Laboratory for Molecular Pharmacology, Department of Biomedical Sciences, Faculty of Health and Medical Sciences, University of Copenhagen, Blegdamsvej 3B, 2200 Copenhagen N, Denmark.

Published: August 2023

CXC chemokine receptors 1 (CXCR1) and 2 (CXCR2) have high sequence similarity and overlapping chemokine ligand profiles. Residue positions 3.32 and 7.39 are critical for signal transduction in the related CXCR4, and in these positions CXCR1 and CXCR2 contain oppositely charged residues (Lys and Glu).

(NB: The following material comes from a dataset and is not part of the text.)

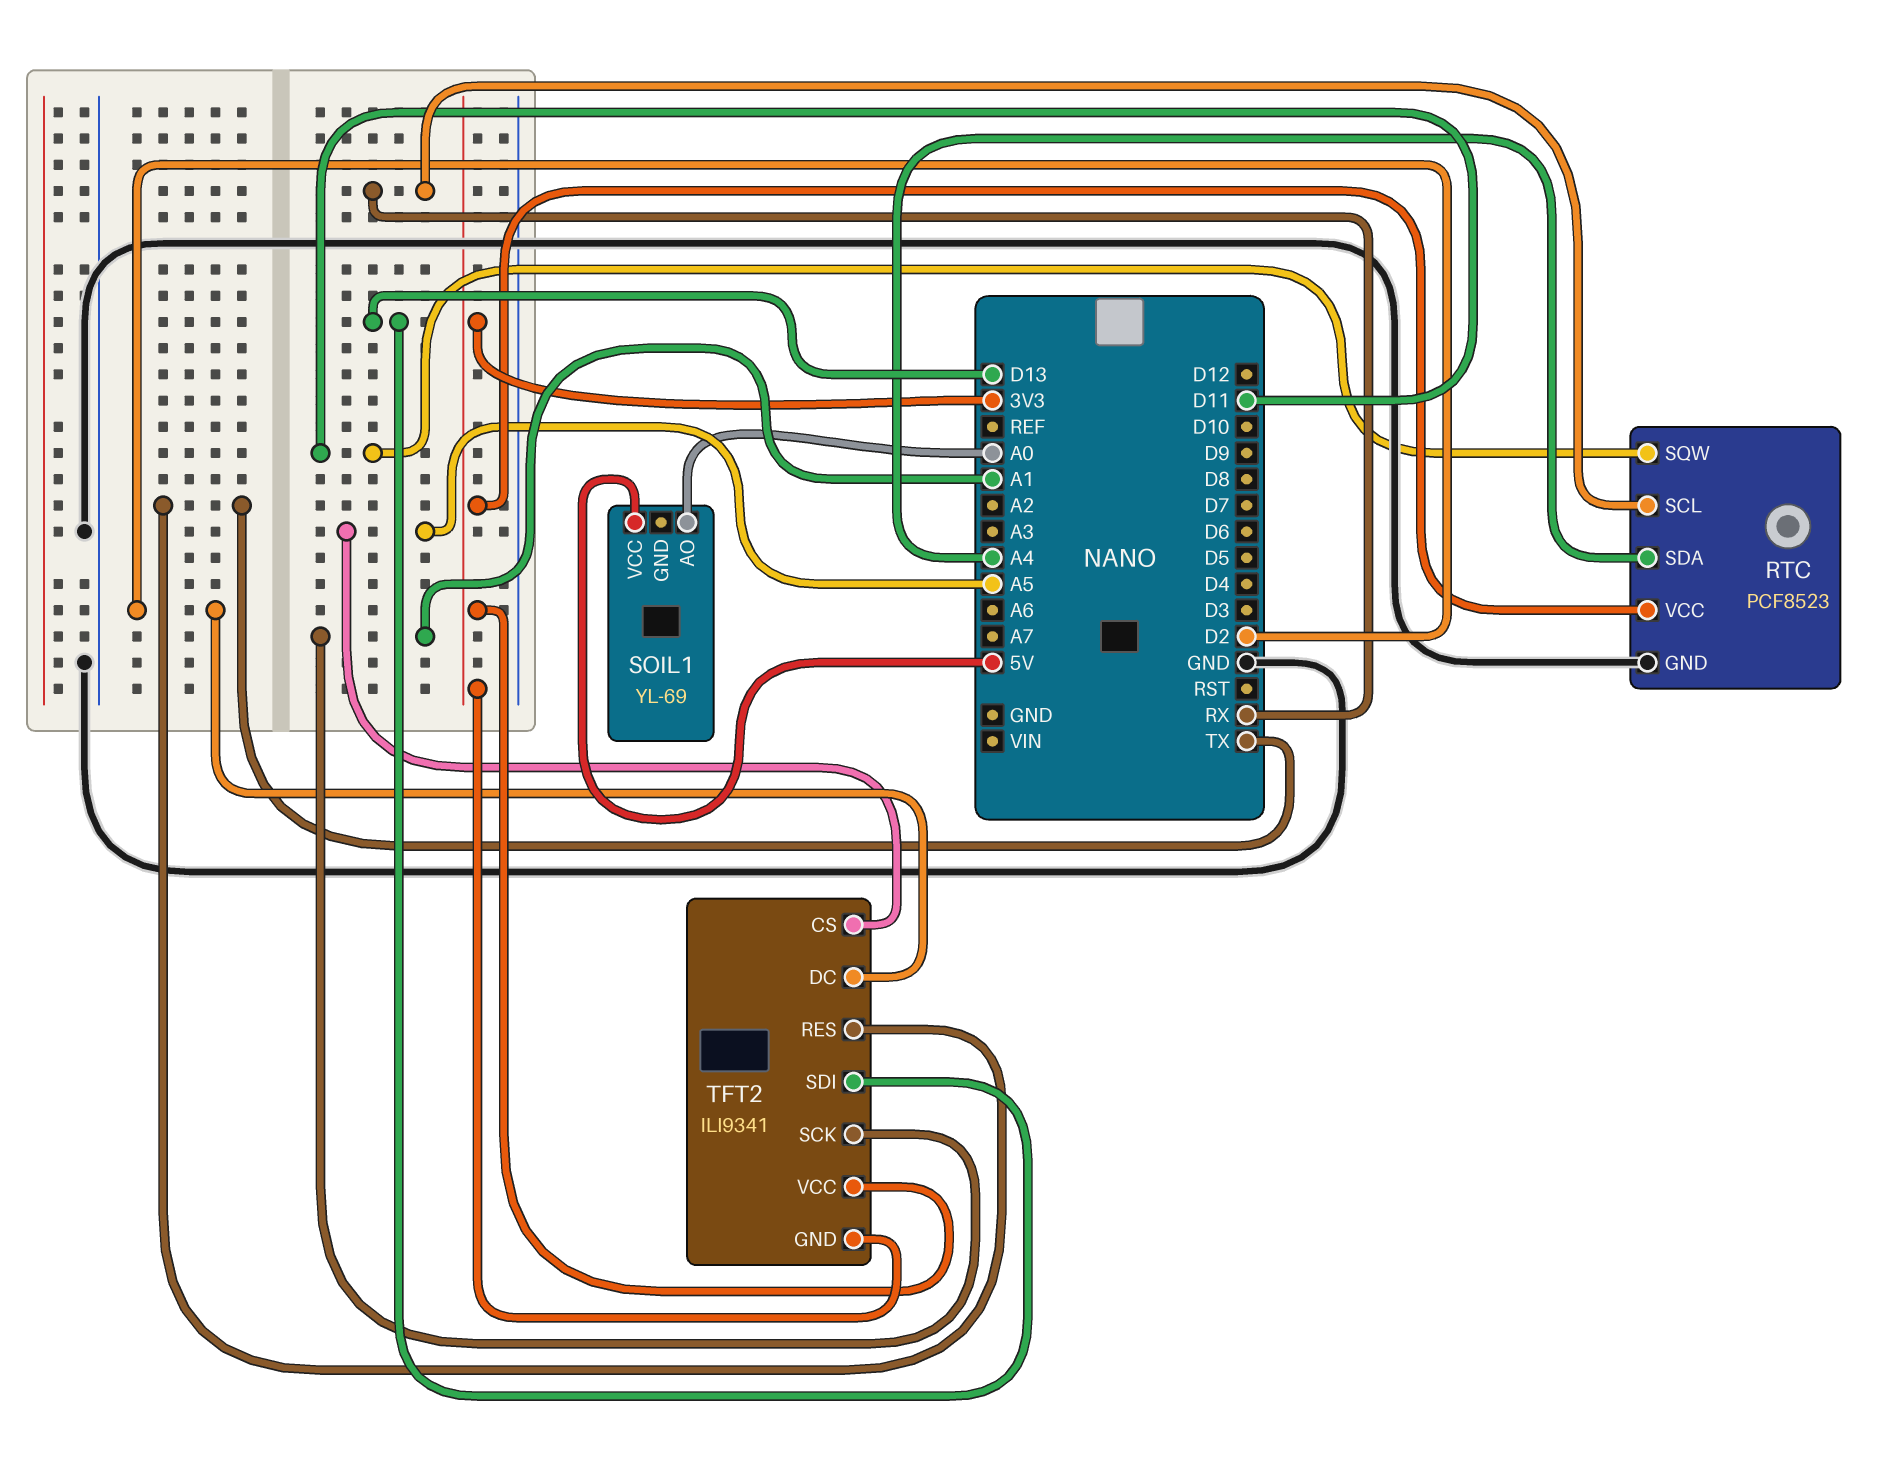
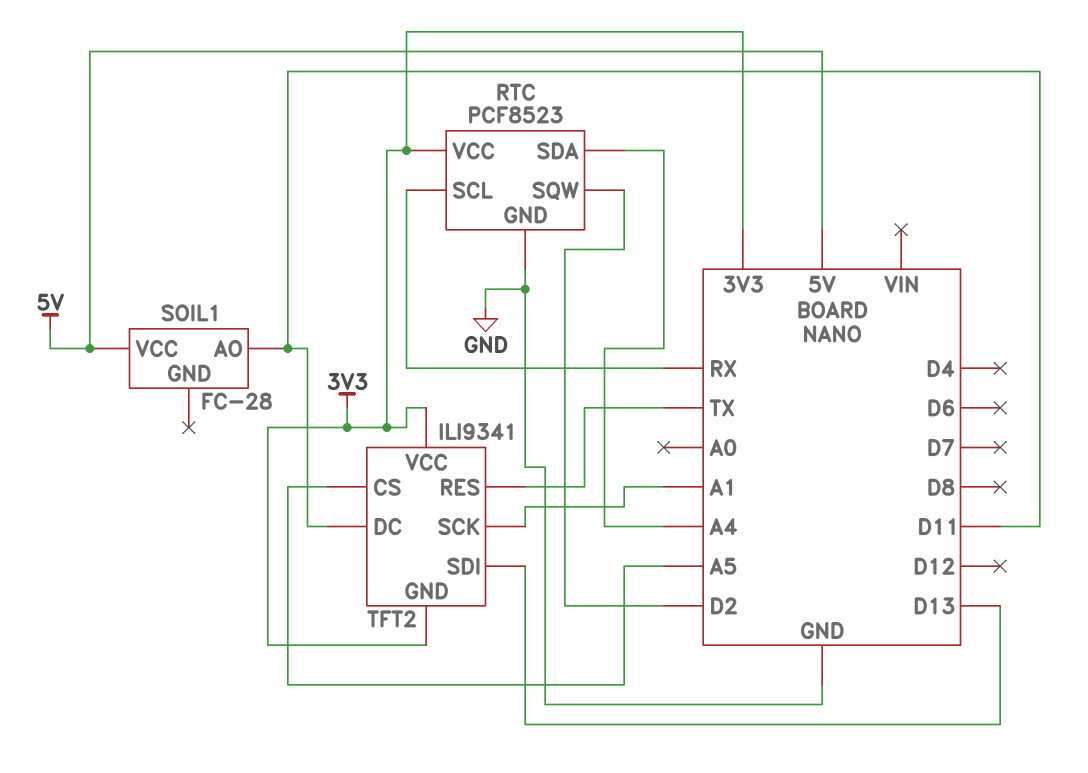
RTC pin SQW: D11 -> D2
SOIL1: YL-69 -> FC-28
SOIL1 pin AO: A0 -> D11
TFT2 pin DC: D2 -> D11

Experimental and computed receptor structures reveal the possible formation of a salt bridge between transmembrane (TM) helices 3 and 7 via these two residues. To investigate the functional importance of Lys117 and Glu291 in CXCR1, along with the flanking Glu118, we performed a signaling study on 16 CXCR1 mutants using two different CXCL8 isoforms. While single Ala-mutation (K117A, E291A) and charge reversal (K117E, E291K) resulted in nonfunctional receptors, double (K117E-E291K) and triple (K117E-E118A-E291K) mutants rescued CXCR1 function. In contrast, the corresponding mutations did not affect the CXCR2 function to the same extent. Our findings show that the Lys-Glu salt bridge between TM3 and -7 is functionally important for CXCR1 but not for CXCR2, meaning that signal transduction for these highly homologous receptors is not conserved.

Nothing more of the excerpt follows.